Tuesday, August 13, 2013

Such a Gorgeous Kid Like Her: Deceased Artiste Bernadette Lafont (part one of 2)



She may not have been well known in the U.S., but Bernadette Lafont was a star in France and made quite an impression on those international viewers who saw her onscreen. She transformed several times throughout her career — from youthful sexpot and star of New Wave features, to daring hippie performer (appearing in several experimental works that are still jarring as hell), to respected actress, and finally senior “character person.” She appeared in over 150 films and TV-movies, but is best-remembered for a handful of performances that were indeed career-defining.
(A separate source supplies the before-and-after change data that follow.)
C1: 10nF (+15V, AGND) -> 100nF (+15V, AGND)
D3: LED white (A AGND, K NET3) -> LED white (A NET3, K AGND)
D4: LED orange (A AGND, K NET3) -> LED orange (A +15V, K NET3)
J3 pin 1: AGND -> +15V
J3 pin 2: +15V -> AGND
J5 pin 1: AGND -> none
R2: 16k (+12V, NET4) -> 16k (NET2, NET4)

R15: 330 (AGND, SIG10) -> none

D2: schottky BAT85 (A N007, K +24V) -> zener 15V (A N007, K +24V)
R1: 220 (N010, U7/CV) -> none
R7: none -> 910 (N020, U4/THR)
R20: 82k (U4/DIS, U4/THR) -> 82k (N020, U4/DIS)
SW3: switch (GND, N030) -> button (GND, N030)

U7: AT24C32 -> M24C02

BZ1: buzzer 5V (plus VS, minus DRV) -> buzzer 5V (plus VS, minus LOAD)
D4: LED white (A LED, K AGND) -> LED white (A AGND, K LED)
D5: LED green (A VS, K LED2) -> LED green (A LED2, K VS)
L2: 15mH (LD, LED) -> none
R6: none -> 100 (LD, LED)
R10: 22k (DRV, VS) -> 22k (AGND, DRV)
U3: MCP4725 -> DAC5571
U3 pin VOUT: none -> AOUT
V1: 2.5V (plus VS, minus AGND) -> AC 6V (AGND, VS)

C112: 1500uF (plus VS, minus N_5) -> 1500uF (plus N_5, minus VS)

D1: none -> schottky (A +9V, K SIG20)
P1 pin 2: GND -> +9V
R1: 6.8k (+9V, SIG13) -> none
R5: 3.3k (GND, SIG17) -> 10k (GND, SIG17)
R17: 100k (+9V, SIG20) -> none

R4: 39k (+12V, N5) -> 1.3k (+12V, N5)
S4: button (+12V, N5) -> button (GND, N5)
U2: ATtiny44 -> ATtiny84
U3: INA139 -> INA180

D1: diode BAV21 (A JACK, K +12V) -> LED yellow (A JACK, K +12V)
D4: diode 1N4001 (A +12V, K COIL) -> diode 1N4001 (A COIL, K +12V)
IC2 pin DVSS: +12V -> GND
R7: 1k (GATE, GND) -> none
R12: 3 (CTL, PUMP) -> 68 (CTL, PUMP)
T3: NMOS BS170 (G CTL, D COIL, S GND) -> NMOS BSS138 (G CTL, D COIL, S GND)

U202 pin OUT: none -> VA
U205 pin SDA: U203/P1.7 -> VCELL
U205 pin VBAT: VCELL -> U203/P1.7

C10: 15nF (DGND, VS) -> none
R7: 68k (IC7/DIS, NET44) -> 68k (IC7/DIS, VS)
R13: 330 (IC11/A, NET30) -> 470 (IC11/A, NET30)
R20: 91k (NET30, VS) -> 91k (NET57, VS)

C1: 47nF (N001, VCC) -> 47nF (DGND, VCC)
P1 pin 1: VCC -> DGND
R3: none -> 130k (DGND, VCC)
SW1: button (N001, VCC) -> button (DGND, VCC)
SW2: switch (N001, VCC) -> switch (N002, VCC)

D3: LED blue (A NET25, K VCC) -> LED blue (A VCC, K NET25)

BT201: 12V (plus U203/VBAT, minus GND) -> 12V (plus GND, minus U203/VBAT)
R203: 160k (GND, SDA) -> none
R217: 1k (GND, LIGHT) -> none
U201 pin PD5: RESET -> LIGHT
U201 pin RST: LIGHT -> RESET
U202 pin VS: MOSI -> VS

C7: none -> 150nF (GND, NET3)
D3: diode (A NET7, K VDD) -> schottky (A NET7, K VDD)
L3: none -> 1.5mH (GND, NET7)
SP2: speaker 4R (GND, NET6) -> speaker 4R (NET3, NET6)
I had the opportunity in April 2012 to conduct an interview with Mme. Lafont where I was barely able to graze her long career but was thoroughly charmed by her honesty and irreverent take on her costars, directors, and career. Upon hearing a few weeks back about her death at 74 in her hometown of Nîmes, I set about writing this tribute, which has grown to two parts.

First the interview: it was done in conjunction with a festival of her films at the Alliance Francaise (FIAF) in Manhattan. One of the more interesting notes we returned to throughout the half-hour we spoke was that some of her best-remembered upbeat films were no fun to make (as with the Truffaut short Les Mistons), and one of the most sad and disturbing films she starred in, Chabrol’s Les Bonnes Femmes — she instantly volunteered that it was a “masterpiece” — was a ball to shoot.

She loved watching movies growing up and got her chance to enter the acting profession when she met the fledgling New Wave directors through her first husband, “the French James Dean,” actor Gerard Blain. Truffaut cast her as the female lead (opposite Blain) in Les Mistons (1957); her character is a leggy free spirit who is obsessed over by a group of young boys (one of whom sniffs her bicycle seat in one of the film’s more “adult” moments).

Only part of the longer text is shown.